02 April 2024
08:00 WIB
Penulis: Fitriana Monica Sari
JAKARTA - Otoritas Jasa Keuangan (OJK) secara resmi telah mencabut kebijakan stimulus restrukturisasi kredit perbankan untuk dampak covid-19 pada 31 Maret 2024.
Menanggapi hal tersebut, Pengamat Perbankan dan Praktisi Sistem Pembayaran Arianto Muditomo mengatakan bahwa program relaksasi restrukturisasi covid-19 terbukti bermanfaat bagi bank dan debitur.
Adapun, skema yang paling efektif adalah penundaan pembayaran angsuran, perpanjangan tenor, dan penurunan suku bunga.
"Manfaat bagi bank termasuk menjaga kualitas aset, meningkatkan pendapatan, dan memperkuat reputasi. Penghentian program restrukturisasi kredit covid-19 dapat berdampak negatif terhadap bank dan kualitas kredit," kata lelaki yang akrab disapa Didiet kepada Validnews, Senin (1/4).
Oleh karena itu, menurutnya, bank perlu melakukan langkah-langkah antisipasi untuk menjaga kualitas aset dan profitabilitas.
Baca Juga: BRI Sudah Setop Restrukturisasi Kredit Covid-19 Sejak 2023
Dia menjelaskan, dampak pada bank, di antaranya penurunan pendapatan bunga dari kredit yang direstrukturisasi, peningkatan NPL, penurunan profitabilitas jika dari kredit yang tidak lagi menikmati restrukturisasi menjadi gagal bayar, dan peningkatan pencadangan.
Dari sisi debitur, lanjut Didiet, maka skema yang efektif dirasakan manfaatnya di antaranya adalah kesempatan untuk menunda pembayaran angsuran, perpanjangan tenor kredit, penurunan suku bunga dan program restrukturisasi kredit dengan menyesuaikan skema kredit dengan kondisi usaha debitur.

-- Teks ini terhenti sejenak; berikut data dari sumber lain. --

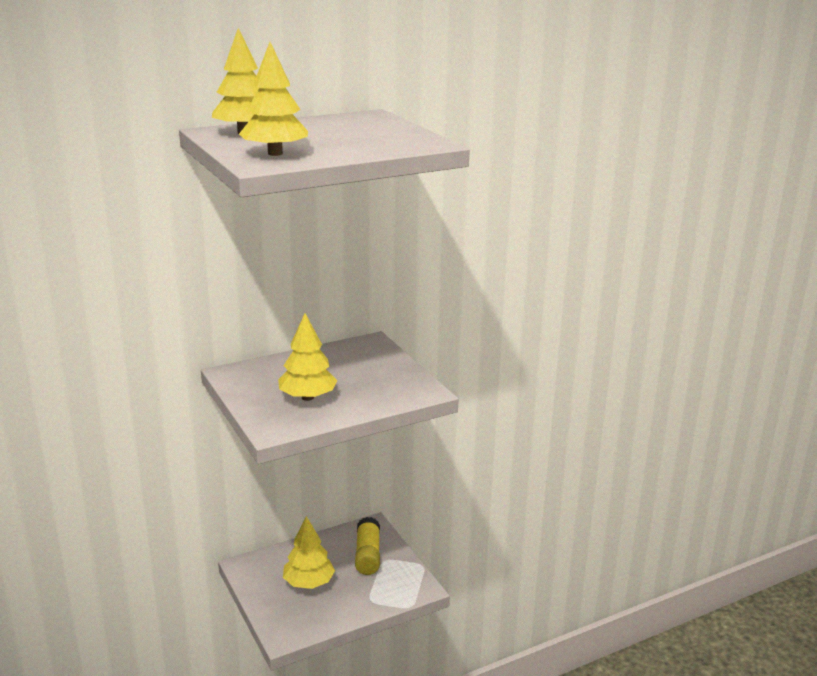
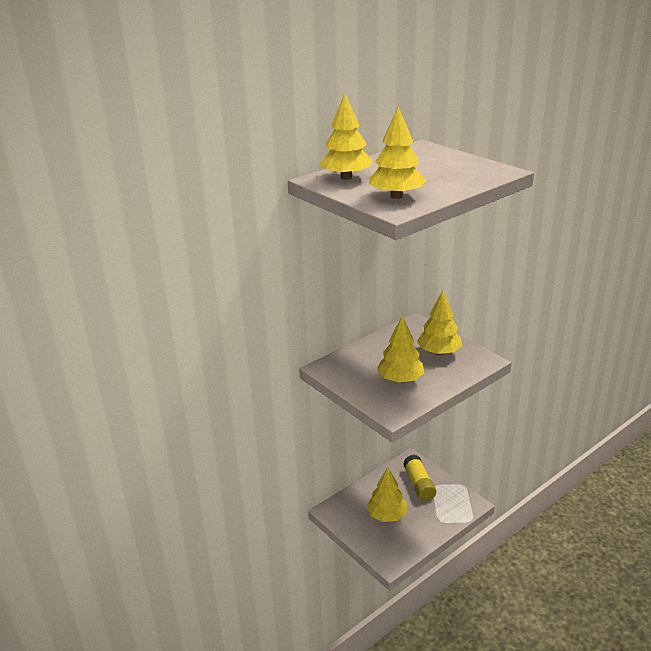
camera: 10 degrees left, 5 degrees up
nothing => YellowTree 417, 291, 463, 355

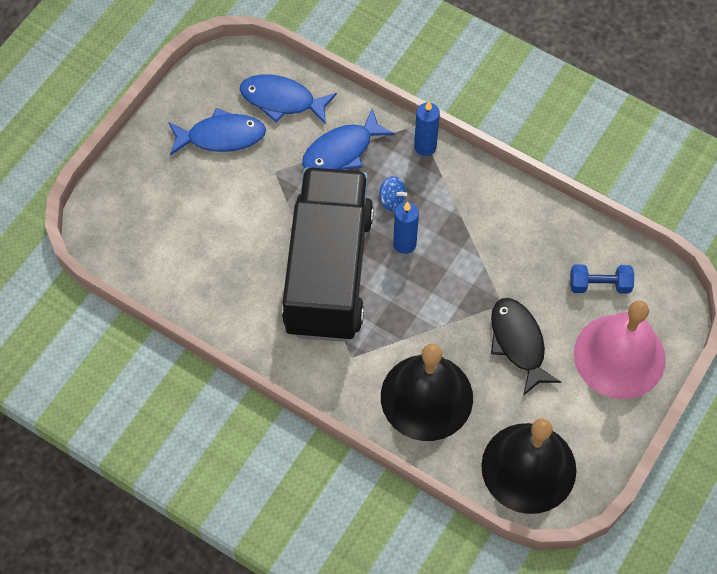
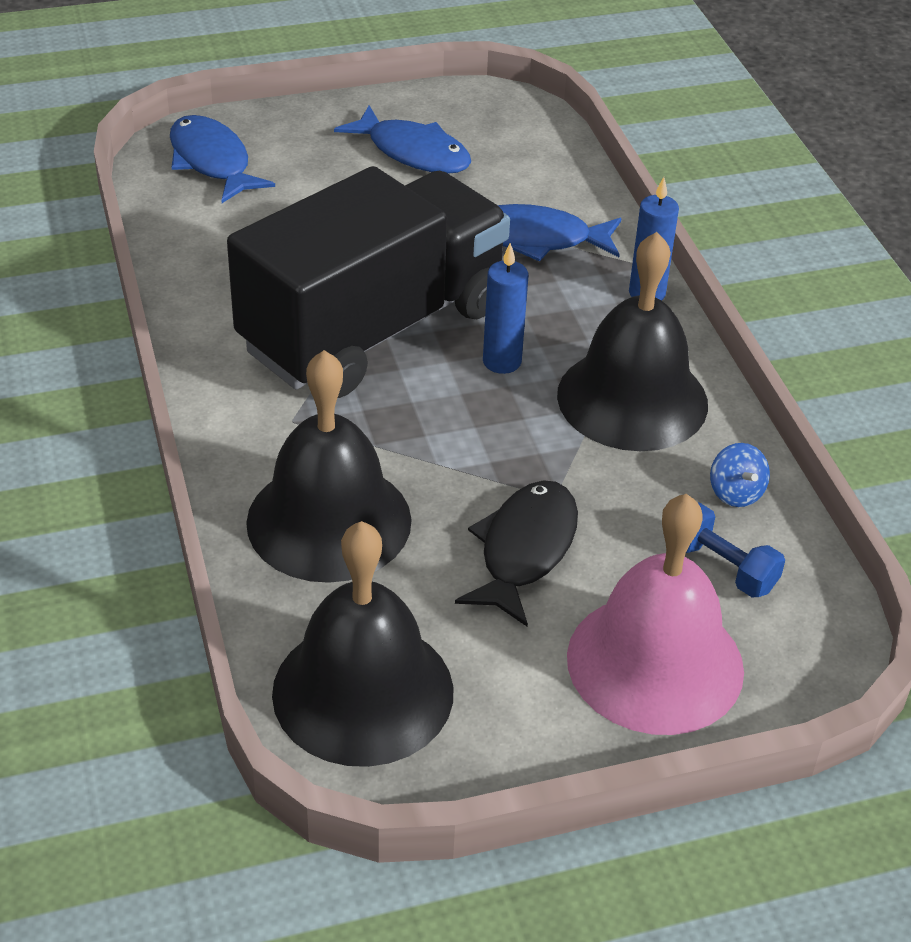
camera: 40 degrees right, 20 degrees down
nothing => BlackBell 557, 232, 708, 451
BlueFish 240, 75, 337, 125 => BlueFish 170, 115, 275, 203, relocated
BlueSpinningTop 379, 176, 407, 211 => BlueSpinningTop 710, 443, 770, 507, relocated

"Maka penghentian restrukturisasi ini akan berdampak negatif pada kualitas kredit UMKM. UMKM yang masih dalam tahap pemulihan dari dampak pandemi covid-19 berisiko tinggi mengalami kesulitan pembayaran kredit setelah program restrukturisasi berakhir. Hal ini dapat menyebabkan peningkatan NPL di segmen UMKM," jelasnya.

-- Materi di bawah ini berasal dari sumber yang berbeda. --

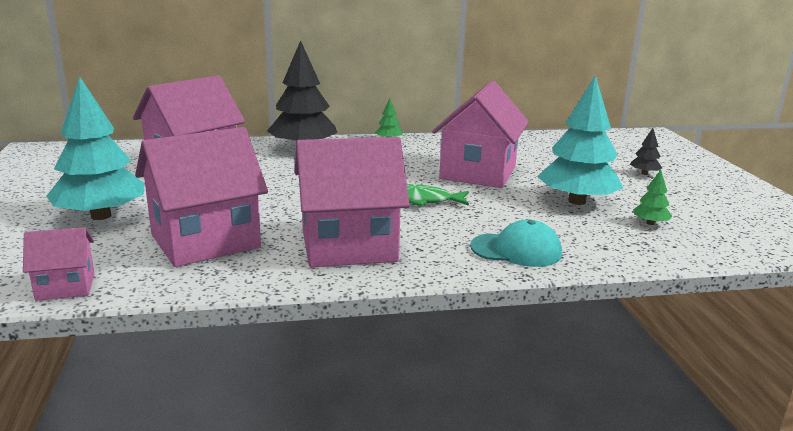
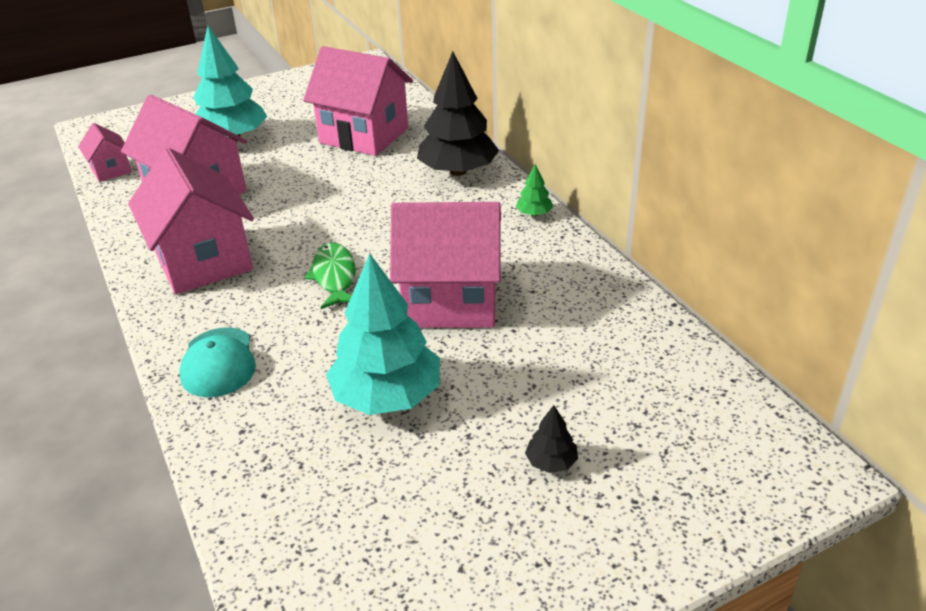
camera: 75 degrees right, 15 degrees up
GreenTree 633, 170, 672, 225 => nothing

Kendati demikian, Didiet menilai perlu perlakuan adil juga untuk melihat dampak positif dari penghentian program ini. Dampak positif bagi bank, di antaranya adalah stabilitas sistem keuangan karena mencegah NPL lebih besar dan kepercayaan investor tentang kualitas aset real yang dikelola bank.
"Dengan mempertimbangkan dampak positif dan dampak negatif penghentian program ini, maka secara makro penghentian program ini dapat dikatakan tepat, namun perlu dilihat juga dampak mikronya bagi kreditur dan debitur," tegas Didiet.
Saat ditanya perlukah setiap bank memperpanjang kredit restrukturisasi covid-19, Didiet menuturkan pada dasarnya program restrukturisasi kredit sudah lazim dilakukan bank melalui kebijakan masing-masing. Restrukturisasi dilakukan dengan maksud mitigasi risiko kredit sekaligus menyelamatkan aset bank.
"Bila program restrukturisasi kredit ini akan dilakukan oleh bank tanpa ada insentif program dari regulator, maka bank perlu melakukan analisis dan identifikasi terhadap debitur yang berisiko tinggi mengalami kesulitan pembayaran sebelum diberikan fasilitas restrukturisasi atas kredit yang telah dinikmati," ujarnya.
Bank juga perlu melakukan langkah-langkah pencadangan yang memadai untuk mengantisipasi potensi NPL atas debitur yang menikmati program restrukturisasi tersebut.
Baca Juga: Restrukturisasi Kredit Berakhir, Bank Mandiri Pantau Kondisi Debitur
Selama empat tahun implementasi, pemanfaatan stimulus restrukturisasi kredit ini telah mencapai Rp830,2 triliun, yang diberikan kepada 6,68 juta debitur pada Oktober 2020, yang merupakan angka tertinggi sepanjang sejarah Indonesia. Sebanyak 75% dari total debitur penerima stimulus adalah segmen UMKM, atau sebanyak 4,96 juta debitur dengan total outstanding Rp348,8 triliun.
Sejalan dengan pemulihan ekonomi yang terjadi, tren kredit restrukturisasi terus mengalami penurunan baik dari sisi outstanding maupun jumlah debitur. Pada Januari 2024, outstanding kredit restrukturisasi covid-19 telah menurun signifikan menjadi sebesar Rp251,2 triliun yang diberikan kepada 977 ribu debitur.
Berakhirnya kebijakan tersebut konsisten dengan pencabutan status pandemi covid-19 oleh pemerintah pada Juni 2023, serta mempertimbangkan perekonomian Indonesia yang telah pulih dari dampak pandemi, termasuk kondisi sektor riil.
OJK menilai kondisi perbankan Indonesia saat ini memiliki daya tahan yang kuat (resilient) dalam menghadapi dinamika perekonomian dengan didukung oleh tingkat permodalan yang kuat, likuiditas yang memadai, dan manajemen risiko yang baik.